La autonomía, la capacidad de decidir por sí mismos de los ciudadanos de las sociedades capitalistas, excede en mucho a la de quienes necesitan la aquiescencia del Estado para cambiar de ocupación, de empleo, de empresa, de residencia, de ciudad o para salir del país. Los súbditos de los Estados comunistas no pueden explotar sus talentos y capacidades libremente: toda actividad laboral, artística o empresarial, toda promoción profesional depende únicamente del Estado. El trabajador se somete absolutamente a los planes de un Estado que ordena todos los aspectos de la producción y decide lo que el trabajador tiene que recibir a cambio de su trabajo. Los trabajadores de las sociedades comunistas no pueden hacer huelga para defender sus intereses, ni pueden organizarse para ello más que en los sindicatos legalizados por el Estado, los cuales despliegan una extrañísima labor sindical: no convocan, organizan o apoyan jamás ninguna huelga ni otra forma de protesta laboral, ni nunca reivindican nada al único patrón, o sea, al Estado. En los países bajo régimen comunista se prohíben todos los derechos laborales que disfrutan los trabajadores en las sociedades capitalistas..., como cualquier estudiante de secundaria o bachillerato debería saber pero no sabe porque no se lo cuentan.

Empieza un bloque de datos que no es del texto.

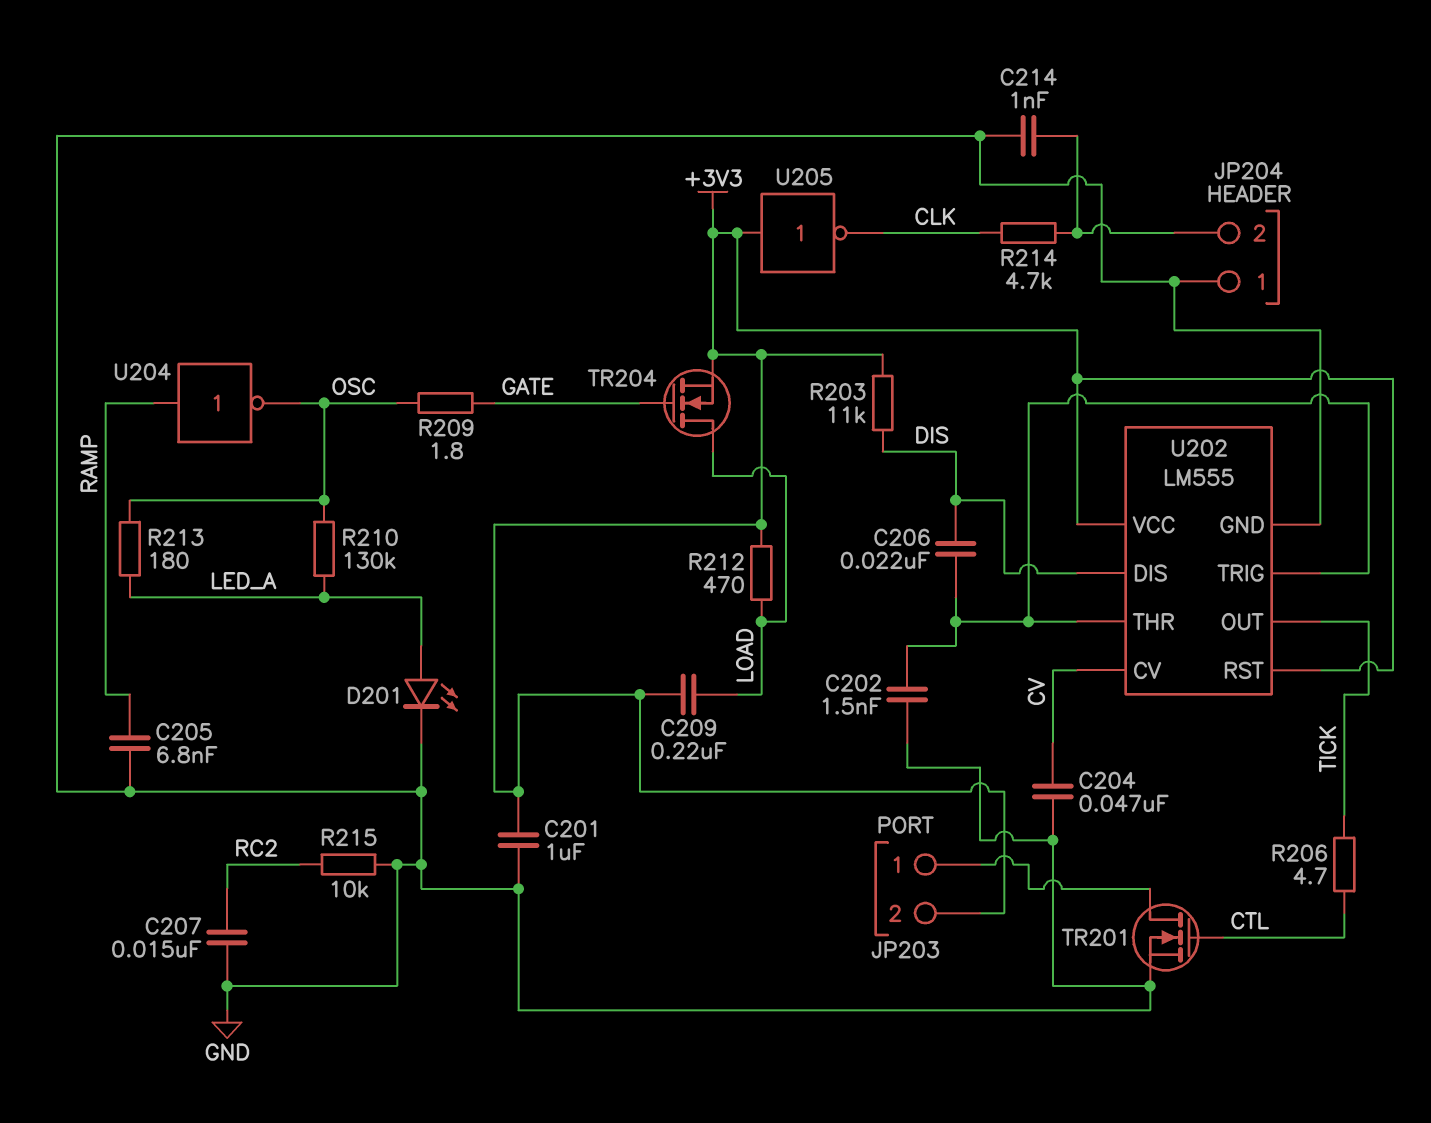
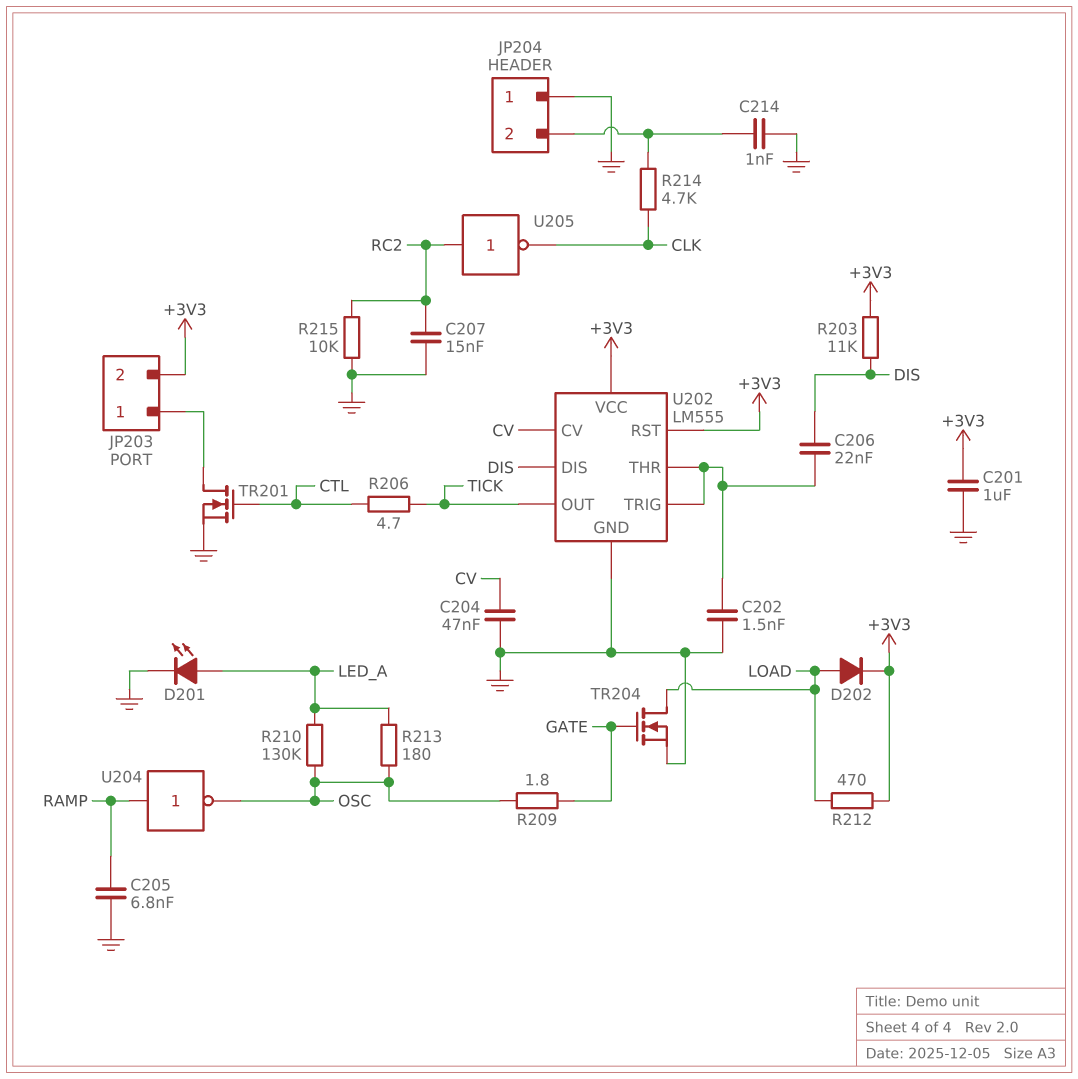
C209: 220nF (+3V3, LOAD) -> none
D202: none -> diode (A LOAD, K +3V3)
TR204: NMOS (G GATE, D LOAD, S +3V3) -> NMOS (G GATE, D LOAD, S GND)
U205: NOT (in +3V3, out CLK) -> NOT (in RC2, out CLK)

(Abro un paréntesis pertinente para refutar el argumento que esgrimen como último recurso los que militan en o simpatizan con el comunismo: que la legislación laboral favorable a los trabajadores en las sociedades capitalistas y la mejora de las condiciones de vida de la población se han conseguido gracias a la lucha de los partidos comunistas. En primer lugar, si aceptamos que los comunistas han obligado a los gobiernos burgueses de los Estados capitalistas a mejorar la calidad de vida de la sociedad en su conjunto, y dado que es un hecho histórico incontestable que los partidos comunistas que han ejercido el poder, siempre, sin excepción conocida, prohíben a los trabajadores cualquiera de los derechos laborales que exigen cuando están en la oposición, además de empeorar inevitablemente las condiciones de vida de la población, necesariamente debemos concluir que la única labor de los comunistas en beneficio de los trabajadores la realizan desde la oposición, por lo que, por el bien común, deben permanecer para siempre en ella y no alcanzar jamás el poder. Ahora bien, siendo un hecho irrefutable que los comunistas se convierten en una plaga para la sociedad en su conjunto y para la clase obrera en particular cuando detentan el poder, es más que dudoso que la actividad política de los partidos comunistas en la oposición sea tan positiva como se presume, porque lo cierto es que los derechos de todo tipo están garantizados y las condiciones laborales de los trabajadores, así como las condiciones de vida de la población, han sido y son mejores precisamente en aquellos países en los que los partidos comunistas han tenido una influencia política insignificante -Holanda, Bélgica, Suiza, los países nórdicos, Australia, Canadá, Reino Unido, Austria, Alemania Occidental, Japón o EE.UU-. Por otra parte, se daría la paradoja de que un movimiento político revolucionario que tiene como objetivo irrenunciable alcanzar el poder para emancipar al proletariado y al género humano, sólo llega a ser positivo cuando opera desde la oposición, mejorando el capitalismo en lugar de destruirlo. Pero que la revolución sólo sirva para mejorar las condiciones de los trabajadores dentro del capitalismo cuando se esgrime como amenaza, y no sea una posibilidad real para destruirlo, es una tesis que implica la negación misma de la esencia del pensamiento de Marx, y, por supuesto, de todo comunismo digno de tal nombre).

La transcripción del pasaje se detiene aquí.